By Mustafa Barbhuiya for Twocircles.net
Dear Editors of NDTV,
I express my deep concerns regarding the kind of generalised comments and commentary on Assam population that I have witnessed on your channel and this is especially disappointing since this comes from people whom I have held in high regard for their work in the Indian media.
No wonder, people from Assam have written strong rebuttals to such false and polarising claims. Please read articles like this one on Hoot, or this one on Newslaundry, or this one on Caravan to see how wrong you were. As a Sylheti Muslim from Hailakandi, I ask you to ensure that next time, before you label an entire section of the population as migrants, please show some sensitivity, if not responsibility. Your ignorance is highly appreciated (provided your arrogance allows you to accept it).

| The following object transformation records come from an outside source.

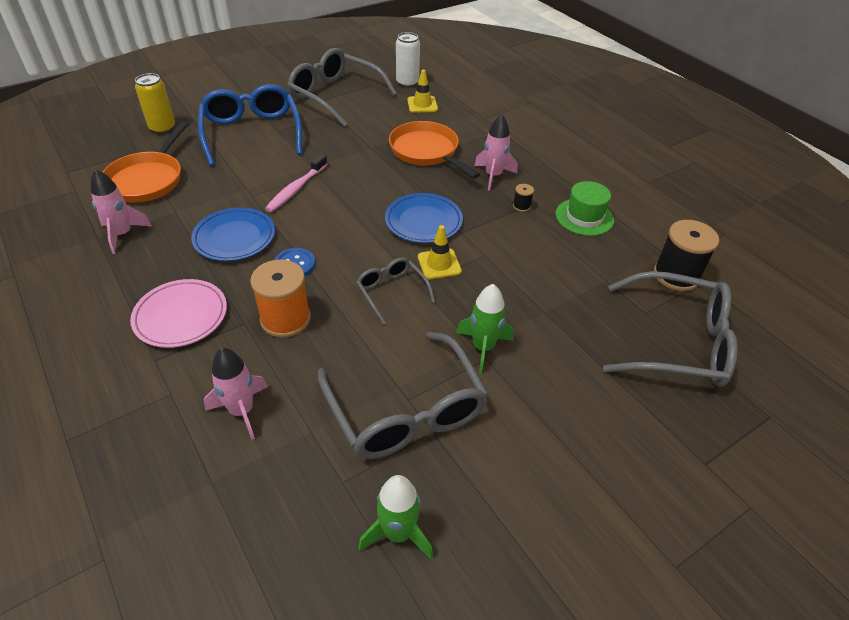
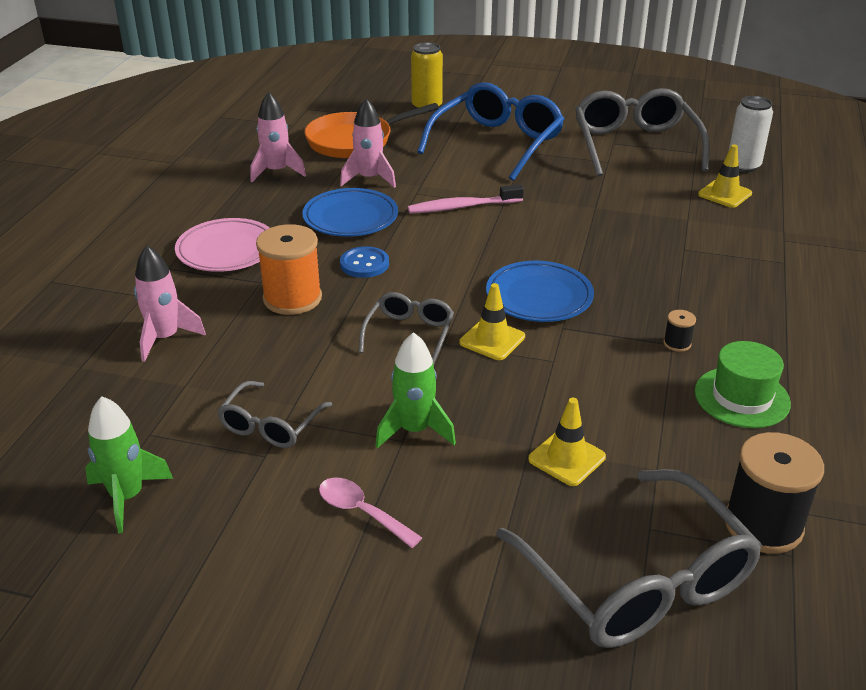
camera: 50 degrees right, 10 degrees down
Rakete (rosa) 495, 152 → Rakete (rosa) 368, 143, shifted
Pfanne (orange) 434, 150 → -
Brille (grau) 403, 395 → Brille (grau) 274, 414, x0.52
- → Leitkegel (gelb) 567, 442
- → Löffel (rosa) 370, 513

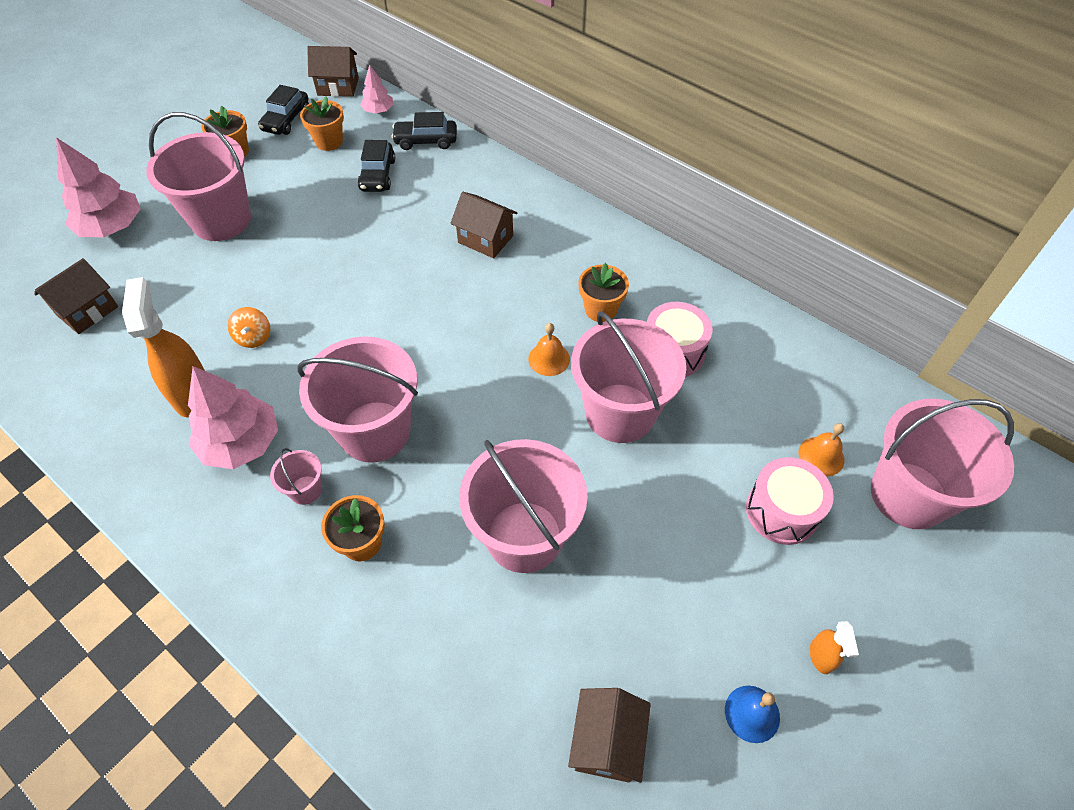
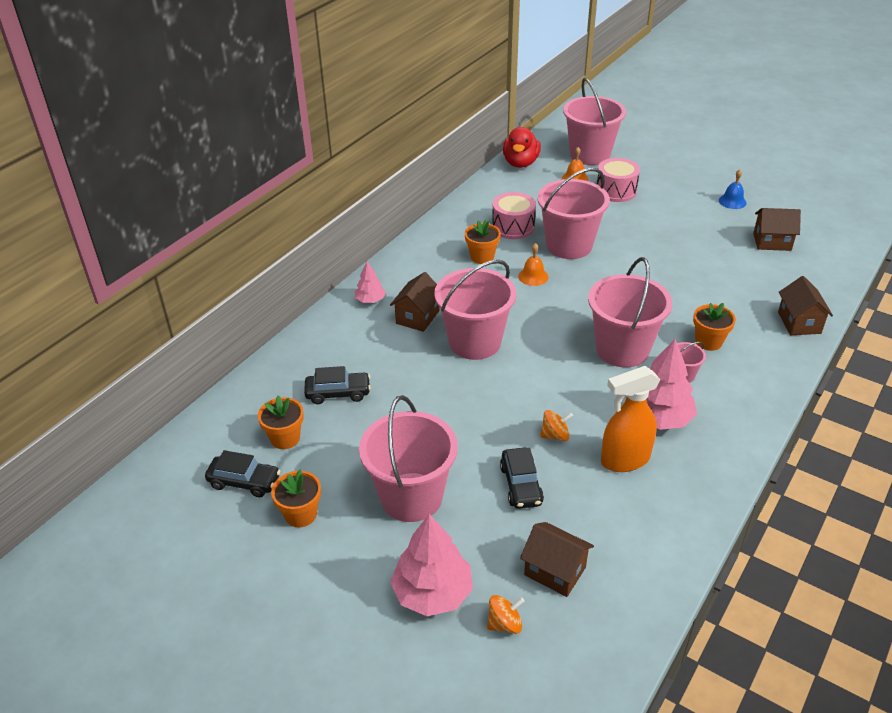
camera: 95 degrees left, 15 degrees down
Haus (braun) 333, 71 → Haus (braun) 805, 305, shifted
Baum (rosa) 377, 89 → Baum (rosa) 370, 282, shifted
Auto (schwarz) 424, 131 → Auto (schwarz) 522, 478, shifted
Eimer (rosa) 523, 506 → Eimer (rosa) 475, 310, shifted
Sprühflasche (orange) 834, 647 → -
- → Ente (rot) 522, 147
- → Kreisel (orange) 506, 614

Prannoy Roy classifies all Muslims in Assam as migrants and Ahoms as Assamese but the earliest Muslim settlers came before the Ahoms did. The editors at NDTV would have helped themselves if they had done some kind of research done before making such irresponsible comments over a sensitive issue in Assam. The discussions on Assam elections showed how little Prannoy Roy, Shekhar Gupta and Dorab Sopariwala know of the state.
On a different note, two Muslim boys were lynched by a mob in Manipur last week; there has been more mob violence in Jiribam, Manipur in the name of uprooting illegal migrants (They are mostly Bengali-speaking Muslim daily wage workers from neighboring districts of Assam- Cachar, Karimganj and Hailkandi). It’s a form of racial violence against a group of people who look different from the local.
So when Roy and Gupta blatantly label Muslims in Assam as migrants (which implies Bangladeshi) and thereby, that Muslims in NE are all migrants with the most in Assam, one has to see the negative impact of such generalisation on the Muslim across North-east India. It was only a year ago that a mob lynched one person in Nagaland a year back having labeled him as a Bangladeshi Migrant, even though his brother and father served in the Indian Army. Your own website, ndtv.com, did a story on this. In case this does not help, maybe you can consider reading this too.
Your act of carelessness, masquerading as information, has done a great disservice to the cause of democracy in Assam. I hope that the next time you talk about Assam, you care to look beyond languages and religion to understand, and analyse, the situation in Assam.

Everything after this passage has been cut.